Published December 4, 2006

Business Partnership Problems and How to Avoid Them

Recently someone approached me to partner with them in a new business. I'm excited about the business and I like my potential partner; the only problem is that I foresee challenges with changing our relationship from friend to business partner. I'm not against going into business with a friend - after all, you do need to like the person you will be working with - but I am very wary and want to tread carefully!

Partnering really highlights the differences between people! I want to create a business plan to determine viability and costs and my partner wants to incorporate the business. I would rather put that incorporation off for a few months while we prepare a sound business plan that ensures the business will be profitable and handle the storms that may come.

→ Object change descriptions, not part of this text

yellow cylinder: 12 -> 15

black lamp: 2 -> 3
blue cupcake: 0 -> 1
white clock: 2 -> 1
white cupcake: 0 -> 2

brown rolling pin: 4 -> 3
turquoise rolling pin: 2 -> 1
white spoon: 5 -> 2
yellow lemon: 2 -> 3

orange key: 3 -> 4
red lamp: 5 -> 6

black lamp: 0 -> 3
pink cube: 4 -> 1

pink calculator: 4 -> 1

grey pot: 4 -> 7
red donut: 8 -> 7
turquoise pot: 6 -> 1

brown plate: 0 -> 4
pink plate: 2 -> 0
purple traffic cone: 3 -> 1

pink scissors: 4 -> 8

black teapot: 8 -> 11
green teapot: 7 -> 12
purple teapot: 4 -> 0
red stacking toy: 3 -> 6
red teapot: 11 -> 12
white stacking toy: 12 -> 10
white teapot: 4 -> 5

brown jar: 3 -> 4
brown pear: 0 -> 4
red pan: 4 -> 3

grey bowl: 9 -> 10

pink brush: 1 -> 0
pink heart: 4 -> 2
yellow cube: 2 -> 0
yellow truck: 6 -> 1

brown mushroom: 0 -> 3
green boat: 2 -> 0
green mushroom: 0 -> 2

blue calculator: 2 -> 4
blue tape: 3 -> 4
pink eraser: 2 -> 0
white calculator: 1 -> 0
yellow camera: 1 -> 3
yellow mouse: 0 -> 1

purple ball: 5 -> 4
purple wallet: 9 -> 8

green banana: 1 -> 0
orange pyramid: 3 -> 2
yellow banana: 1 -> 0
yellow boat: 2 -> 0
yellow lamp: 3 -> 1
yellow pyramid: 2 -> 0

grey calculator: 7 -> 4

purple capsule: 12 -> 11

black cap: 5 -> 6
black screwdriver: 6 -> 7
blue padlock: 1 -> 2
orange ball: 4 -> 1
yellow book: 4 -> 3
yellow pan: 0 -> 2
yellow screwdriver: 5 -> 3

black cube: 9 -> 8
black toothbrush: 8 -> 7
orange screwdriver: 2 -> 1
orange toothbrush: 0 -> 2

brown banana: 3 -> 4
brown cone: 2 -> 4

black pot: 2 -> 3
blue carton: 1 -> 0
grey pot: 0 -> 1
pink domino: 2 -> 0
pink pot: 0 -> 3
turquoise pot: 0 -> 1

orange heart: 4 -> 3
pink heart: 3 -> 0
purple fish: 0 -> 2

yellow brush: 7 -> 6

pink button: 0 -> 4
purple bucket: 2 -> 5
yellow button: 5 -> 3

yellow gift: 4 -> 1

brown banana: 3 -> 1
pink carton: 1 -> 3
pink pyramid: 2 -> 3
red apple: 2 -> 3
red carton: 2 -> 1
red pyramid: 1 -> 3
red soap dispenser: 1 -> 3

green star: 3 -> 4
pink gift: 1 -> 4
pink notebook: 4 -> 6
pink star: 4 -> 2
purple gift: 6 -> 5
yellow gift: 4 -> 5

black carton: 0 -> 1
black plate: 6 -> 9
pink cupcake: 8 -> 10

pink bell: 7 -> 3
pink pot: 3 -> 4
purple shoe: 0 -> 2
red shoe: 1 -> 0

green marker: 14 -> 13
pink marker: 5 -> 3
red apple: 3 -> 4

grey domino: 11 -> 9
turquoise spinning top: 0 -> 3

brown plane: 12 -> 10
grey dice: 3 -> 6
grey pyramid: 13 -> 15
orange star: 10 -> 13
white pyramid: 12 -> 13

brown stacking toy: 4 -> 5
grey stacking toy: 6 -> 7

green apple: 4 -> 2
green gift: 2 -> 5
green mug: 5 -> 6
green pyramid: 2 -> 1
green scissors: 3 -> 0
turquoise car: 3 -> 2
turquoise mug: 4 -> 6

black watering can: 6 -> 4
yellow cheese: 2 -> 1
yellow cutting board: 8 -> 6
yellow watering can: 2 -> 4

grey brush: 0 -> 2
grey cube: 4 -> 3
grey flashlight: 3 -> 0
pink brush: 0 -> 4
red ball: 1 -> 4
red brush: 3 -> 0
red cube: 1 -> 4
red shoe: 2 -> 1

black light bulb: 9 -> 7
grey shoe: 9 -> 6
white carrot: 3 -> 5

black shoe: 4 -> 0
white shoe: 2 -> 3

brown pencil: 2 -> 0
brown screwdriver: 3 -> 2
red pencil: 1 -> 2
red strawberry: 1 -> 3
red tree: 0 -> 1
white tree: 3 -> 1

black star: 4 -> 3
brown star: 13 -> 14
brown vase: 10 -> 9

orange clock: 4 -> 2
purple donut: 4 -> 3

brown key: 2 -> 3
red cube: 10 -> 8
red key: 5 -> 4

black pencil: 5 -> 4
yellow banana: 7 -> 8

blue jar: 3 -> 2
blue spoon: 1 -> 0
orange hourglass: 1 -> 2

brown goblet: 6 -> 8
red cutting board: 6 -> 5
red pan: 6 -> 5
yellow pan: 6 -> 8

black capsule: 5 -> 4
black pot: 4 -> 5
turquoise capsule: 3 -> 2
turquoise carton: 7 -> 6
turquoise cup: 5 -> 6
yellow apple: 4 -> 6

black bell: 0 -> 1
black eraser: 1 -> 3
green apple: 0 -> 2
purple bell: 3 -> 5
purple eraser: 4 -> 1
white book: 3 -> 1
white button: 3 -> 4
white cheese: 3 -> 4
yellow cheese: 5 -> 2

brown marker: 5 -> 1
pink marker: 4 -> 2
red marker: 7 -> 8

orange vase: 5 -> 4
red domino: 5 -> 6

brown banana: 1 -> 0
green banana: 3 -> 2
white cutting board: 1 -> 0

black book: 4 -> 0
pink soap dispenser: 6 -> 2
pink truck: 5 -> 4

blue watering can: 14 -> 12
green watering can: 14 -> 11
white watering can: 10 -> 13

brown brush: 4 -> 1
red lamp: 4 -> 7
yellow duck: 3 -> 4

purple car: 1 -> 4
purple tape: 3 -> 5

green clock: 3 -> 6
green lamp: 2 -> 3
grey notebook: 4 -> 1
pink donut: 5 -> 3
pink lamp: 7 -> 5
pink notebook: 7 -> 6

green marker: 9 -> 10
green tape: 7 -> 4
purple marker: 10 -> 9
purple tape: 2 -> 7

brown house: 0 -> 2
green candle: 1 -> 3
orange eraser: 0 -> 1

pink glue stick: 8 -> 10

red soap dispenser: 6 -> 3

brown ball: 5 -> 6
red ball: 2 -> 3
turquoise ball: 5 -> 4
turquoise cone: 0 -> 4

If we do end up doing business together, here is what we will do:

We're going to decide what level of ownership we each have and clearly spell out our responsibilities. This will take some intricate planning because we won't want to simply deal with new issues as they arrive; we'll need to figure it out and spell it out clearly right from the very beginning. This will help to avoid such issues as who is responsible to do what and help to eliminate a situation where one of us feels like we're pulling more than our weight in the business.

A partnership does not always have to be equal partners and what I'm considering in this situation is creating an agreement where I am a silent partner simply providing capital and advice for a percentage of the profits while the other person does the day to day work. My potential partner is talking about an equal partnership but I know that I don't have the time for that right now so already this is an area of disagreement we will need to sort out before we move forward.

Compensation does not have to exactly match the partnership percentage in the business but I tend to think it's a good idea. One of the ideas my potential partner and I batted around was a 50 / 50 partnership but a 70 / 30 income split. I'm not sure that's the solution to our situation and I think it might make things more confusing in the long run.

Additional partnership problems that are often overlooked include the consideration: "What happens when one partner wants to sell?" or the grim question: "What happens if one partner dies?" In both cases the agreement should stipulate a suggested course of action and there are special insurances you can buy (called "criss cross insurance" or "buy sell insurance") to deal with the untimely demise of a partner.

At the end of the day, though, I don't want to give up my friendship for the opportunity to own a business. Sadly, I've seen many businesses AND friendships fail when there was a partnership created- more failures than successes, in fact. That's not to say it can't be done but, it adds a new element to the mix.

Partnering is powerful because the whole is worth more than the sum of the parts. However, it can also cause problems. Planning and communication may be the solutions.